What I've seen more commonly, is to manufacture the magazine from two "tubes" stacked end to end. Where the tubes meet, there are indentations on either side of the magazine. Those indents prevent the magazine from accepting more than x number of rounds. If you try to eliminate those indents from the magazine, you'll end up with two halves of a magazine instead. Either way, it sucks.


----------



## zhurdan (Mar 21, 2008)

I've seen that method on Beretta and Taurus magazines, but not many others. Generally it's cheaper for them to manufacture the same magazine bodies and let the end user take the risk if they grind off the plug.

Zhur


----------



## tekhead1219 (May 16, 2008)

zhurdan said:


> Welcome to the site StormOSteel.
> 
> As to your first question... I'd imagine so, as California and other states cannot order new hi capacity magazines, so there's probably a premium on price.
> 
> ...


+1...Welcome from southeast Texas.


----------



## JeffWard (Aug 24, 2007)

zhurdan said:


> I've seen that method on Beretta and Taurus magazines, but not many others. Generally it's cheaper for them to manufacture the same magazine bodies and let the end user take the risk if they grind off the plug.
> 
> Zhur


I live in FL... No mag capacity restrictions. LOTS of 10-rounders around, and almost NO 17 round mags left for sale...
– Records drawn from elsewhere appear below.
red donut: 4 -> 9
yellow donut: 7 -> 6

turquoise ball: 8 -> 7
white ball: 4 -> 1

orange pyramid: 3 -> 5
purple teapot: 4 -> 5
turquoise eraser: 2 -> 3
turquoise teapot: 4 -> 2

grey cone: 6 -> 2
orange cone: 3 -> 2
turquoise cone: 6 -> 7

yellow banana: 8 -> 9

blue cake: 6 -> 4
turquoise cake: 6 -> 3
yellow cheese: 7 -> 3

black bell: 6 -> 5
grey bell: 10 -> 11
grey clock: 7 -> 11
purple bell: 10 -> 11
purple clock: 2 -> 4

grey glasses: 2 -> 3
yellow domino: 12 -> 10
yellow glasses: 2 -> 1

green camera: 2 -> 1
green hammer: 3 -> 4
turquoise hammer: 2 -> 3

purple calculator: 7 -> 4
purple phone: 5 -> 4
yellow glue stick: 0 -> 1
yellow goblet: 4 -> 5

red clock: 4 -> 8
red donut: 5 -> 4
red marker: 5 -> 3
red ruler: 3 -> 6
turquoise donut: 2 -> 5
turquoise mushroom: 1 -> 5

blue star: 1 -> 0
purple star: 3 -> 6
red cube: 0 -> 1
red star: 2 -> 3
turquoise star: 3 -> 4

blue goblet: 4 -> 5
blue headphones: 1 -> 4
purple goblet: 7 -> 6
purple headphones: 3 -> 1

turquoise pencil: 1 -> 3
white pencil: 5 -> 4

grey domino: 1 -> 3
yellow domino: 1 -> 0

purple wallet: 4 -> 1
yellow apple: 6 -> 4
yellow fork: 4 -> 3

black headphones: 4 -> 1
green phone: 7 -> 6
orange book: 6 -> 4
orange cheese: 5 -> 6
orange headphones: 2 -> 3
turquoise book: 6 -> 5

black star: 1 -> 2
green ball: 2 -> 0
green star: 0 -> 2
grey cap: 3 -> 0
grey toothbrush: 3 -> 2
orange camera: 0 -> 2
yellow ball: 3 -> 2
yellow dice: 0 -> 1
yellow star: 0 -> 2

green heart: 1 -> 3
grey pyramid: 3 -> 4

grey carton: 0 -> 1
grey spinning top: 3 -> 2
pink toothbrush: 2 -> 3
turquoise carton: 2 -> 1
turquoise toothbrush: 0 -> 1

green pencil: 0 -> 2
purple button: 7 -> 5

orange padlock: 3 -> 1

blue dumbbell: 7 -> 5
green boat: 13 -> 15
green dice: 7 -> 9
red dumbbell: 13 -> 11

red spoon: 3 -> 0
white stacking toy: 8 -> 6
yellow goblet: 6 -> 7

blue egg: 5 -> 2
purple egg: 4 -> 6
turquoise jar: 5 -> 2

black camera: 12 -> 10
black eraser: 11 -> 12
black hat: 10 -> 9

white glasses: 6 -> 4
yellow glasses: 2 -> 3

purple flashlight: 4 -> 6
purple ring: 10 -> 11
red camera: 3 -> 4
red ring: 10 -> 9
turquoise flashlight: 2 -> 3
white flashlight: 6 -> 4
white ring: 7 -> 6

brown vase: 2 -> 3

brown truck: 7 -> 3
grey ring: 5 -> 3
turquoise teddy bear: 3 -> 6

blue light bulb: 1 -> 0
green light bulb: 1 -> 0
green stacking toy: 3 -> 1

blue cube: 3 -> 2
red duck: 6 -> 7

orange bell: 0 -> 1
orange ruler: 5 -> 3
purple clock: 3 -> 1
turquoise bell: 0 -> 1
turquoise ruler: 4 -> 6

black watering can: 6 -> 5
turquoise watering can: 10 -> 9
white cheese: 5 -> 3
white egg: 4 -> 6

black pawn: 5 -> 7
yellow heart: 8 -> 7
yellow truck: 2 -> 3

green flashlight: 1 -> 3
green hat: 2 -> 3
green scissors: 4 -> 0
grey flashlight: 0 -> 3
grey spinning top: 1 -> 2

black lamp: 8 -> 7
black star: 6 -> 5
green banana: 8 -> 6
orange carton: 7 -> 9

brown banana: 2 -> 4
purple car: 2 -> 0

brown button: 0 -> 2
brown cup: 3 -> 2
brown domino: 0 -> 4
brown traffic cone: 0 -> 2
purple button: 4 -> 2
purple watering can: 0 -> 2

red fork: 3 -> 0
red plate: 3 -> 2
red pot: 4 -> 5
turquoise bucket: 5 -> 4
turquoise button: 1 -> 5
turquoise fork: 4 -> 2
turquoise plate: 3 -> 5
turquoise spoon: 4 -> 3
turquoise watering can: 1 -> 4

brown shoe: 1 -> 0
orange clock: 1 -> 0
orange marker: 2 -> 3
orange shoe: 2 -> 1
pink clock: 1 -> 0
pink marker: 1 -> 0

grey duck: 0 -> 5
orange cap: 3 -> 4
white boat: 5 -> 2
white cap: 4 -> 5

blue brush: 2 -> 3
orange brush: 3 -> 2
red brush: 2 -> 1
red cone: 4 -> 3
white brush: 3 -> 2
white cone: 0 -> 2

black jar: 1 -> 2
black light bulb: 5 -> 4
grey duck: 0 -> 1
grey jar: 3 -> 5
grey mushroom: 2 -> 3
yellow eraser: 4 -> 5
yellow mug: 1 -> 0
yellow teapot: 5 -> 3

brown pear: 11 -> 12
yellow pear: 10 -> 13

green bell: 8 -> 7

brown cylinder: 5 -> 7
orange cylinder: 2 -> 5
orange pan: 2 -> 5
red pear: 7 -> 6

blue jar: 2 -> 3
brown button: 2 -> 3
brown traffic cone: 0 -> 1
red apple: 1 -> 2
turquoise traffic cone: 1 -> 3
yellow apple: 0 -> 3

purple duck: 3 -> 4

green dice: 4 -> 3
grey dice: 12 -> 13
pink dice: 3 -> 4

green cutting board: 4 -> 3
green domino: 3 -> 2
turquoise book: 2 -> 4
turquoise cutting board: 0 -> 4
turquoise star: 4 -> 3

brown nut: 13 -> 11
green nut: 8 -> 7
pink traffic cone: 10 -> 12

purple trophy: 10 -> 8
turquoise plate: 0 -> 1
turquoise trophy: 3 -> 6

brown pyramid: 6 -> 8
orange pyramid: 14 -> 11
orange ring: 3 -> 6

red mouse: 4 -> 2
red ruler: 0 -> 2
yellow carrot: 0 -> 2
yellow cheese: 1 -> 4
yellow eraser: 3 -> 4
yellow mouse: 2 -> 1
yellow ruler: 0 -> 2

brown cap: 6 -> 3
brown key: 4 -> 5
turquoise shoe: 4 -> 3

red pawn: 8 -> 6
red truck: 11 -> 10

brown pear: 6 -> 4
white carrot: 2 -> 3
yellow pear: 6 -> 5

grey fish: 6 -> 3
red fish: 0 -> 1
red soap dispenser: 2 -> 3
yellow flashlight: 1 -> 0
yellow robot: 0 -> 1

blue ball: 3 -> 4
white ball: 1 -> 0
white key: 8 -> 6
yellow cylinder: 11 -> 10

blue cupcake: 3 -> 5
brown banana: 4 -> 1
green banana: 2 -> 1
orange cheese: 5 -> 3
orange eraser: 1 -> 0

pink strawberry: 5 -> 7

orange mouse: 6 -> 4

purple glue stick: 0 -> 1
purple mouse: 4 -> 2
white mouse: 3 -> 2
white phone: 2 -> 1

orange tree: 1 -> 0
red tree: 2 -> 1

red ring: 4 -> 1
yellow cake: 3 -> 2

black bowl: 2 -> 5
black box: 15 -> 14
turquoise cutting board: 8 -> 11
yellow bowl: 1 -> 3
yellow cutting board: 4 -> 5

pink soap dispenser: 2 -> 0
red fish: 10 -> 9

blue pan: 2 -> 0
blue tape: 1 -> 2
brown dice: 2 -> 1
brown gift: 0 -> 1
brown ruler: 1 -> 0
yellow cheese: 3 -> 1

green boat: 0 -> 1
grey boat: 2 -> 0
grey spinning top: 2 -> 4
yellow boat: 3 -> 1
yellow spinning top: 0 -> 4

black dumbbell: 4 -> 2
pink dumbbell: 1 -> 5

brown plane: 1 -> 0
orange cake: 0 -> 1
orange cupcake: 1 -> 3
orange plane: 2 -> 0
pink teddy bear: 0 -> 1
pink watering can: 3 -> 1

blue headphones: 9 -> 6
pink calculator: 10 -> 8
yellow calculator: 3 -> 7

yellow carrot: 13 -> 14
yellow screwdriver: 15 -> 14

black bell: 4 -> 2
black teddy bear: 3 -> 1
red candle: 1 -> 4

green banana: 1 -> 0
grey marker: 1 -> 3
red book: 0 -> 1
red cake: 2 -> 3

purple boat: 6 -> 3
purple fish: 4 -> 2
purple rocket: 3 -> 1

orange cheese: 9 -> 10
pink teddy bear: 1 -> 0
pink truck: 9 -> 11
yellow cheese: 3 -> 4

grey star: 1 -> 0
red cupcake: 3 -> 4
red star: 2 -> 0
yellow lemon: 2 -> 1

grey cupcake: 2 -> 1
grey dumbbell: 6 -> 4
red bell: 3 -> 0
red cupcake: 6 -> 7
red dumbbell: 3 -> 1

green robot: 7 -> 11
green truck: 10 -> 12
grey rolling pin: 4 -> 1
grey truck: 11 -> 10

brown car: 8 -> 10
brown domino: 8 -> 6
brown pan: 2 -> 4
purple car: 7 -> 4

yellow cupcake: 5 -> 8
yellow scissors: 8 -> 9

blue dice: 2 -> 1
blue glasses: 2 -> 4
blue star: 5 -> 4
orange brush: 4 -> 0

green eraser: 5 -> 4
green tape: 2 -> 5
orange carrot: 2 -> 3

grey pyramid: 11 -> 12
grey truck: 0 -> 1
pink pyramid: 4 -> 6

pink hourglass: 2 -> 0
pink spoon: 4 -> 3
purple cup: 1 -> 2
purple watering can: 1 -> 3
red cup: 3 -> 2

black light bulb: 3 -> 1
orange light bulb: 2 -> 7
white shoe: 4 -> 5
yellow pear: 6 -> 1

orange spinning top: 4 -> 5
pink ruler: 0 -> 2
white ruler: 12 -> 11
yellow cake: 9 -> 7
Is it: A) Legal to convert a 10 round mag to a 17 round mag in a state that allows it, and B) easy to do (remove a plug and swap a spring???), and still have a reliable mag???

Anybody done it?

JW


----------



## zhurdan (Mar 21, 2008)

JW,
I've done the simplest one ever... 1911 7 round mags to 8 round mags. I bought a new spring and follower and bingo, it works fine. I've also done a PS90 magazine that went from 30 to 50 rounds with nothing more than a dremmel tool. (and yes, it is legal to do so in states that allow hi cap mags, at least it is in Wyoming, check your local laws)

Zhur


----------



## funkypunk97 (Aug 2, 2007)

Well I'm from NY and we can only have 10rd mags..... anything more is prohibited....same goes for California and a couple other states too.... 

So I've heard of a lot of people having trouble getting 10rd mags....I guess at times the stock just runs low for a little while. But usually they come back around.


----------



## Scratchshooter40 (Jun 17, 2008)

*Cost question on 10 round vs hi cap mags. . . .*

Possibly what you have been seeing are factory OEM 10 round mags that are generally more costly than aftermarket hi-capacity magazines. That would account for the price difference. As to the indents in the side of the mags, I got shafted by the Beretta USA e-store on 10 round MDS magazines which had indentations about 3/4 of the way up from the bottom and were sold to hold 10 rounds, they wouldn't hold over 8 rounds and were very cheaply made with part number MS86001. Fortunately we have a Police/Class 3 dealer nearby and they have multiple boxes of hi-cap and OEM used mags from department trade-ins. I average paying $15.00 ea for 17 round magazines for the 92FS and the same for 11 round mags for my 96FS. Anyway, the OEM mags are a little costlier, but make sure they are the genuine article. The magazine is one of the, if not the most critical part to proper operation of a semi-auto handgun, don't skimp.


----------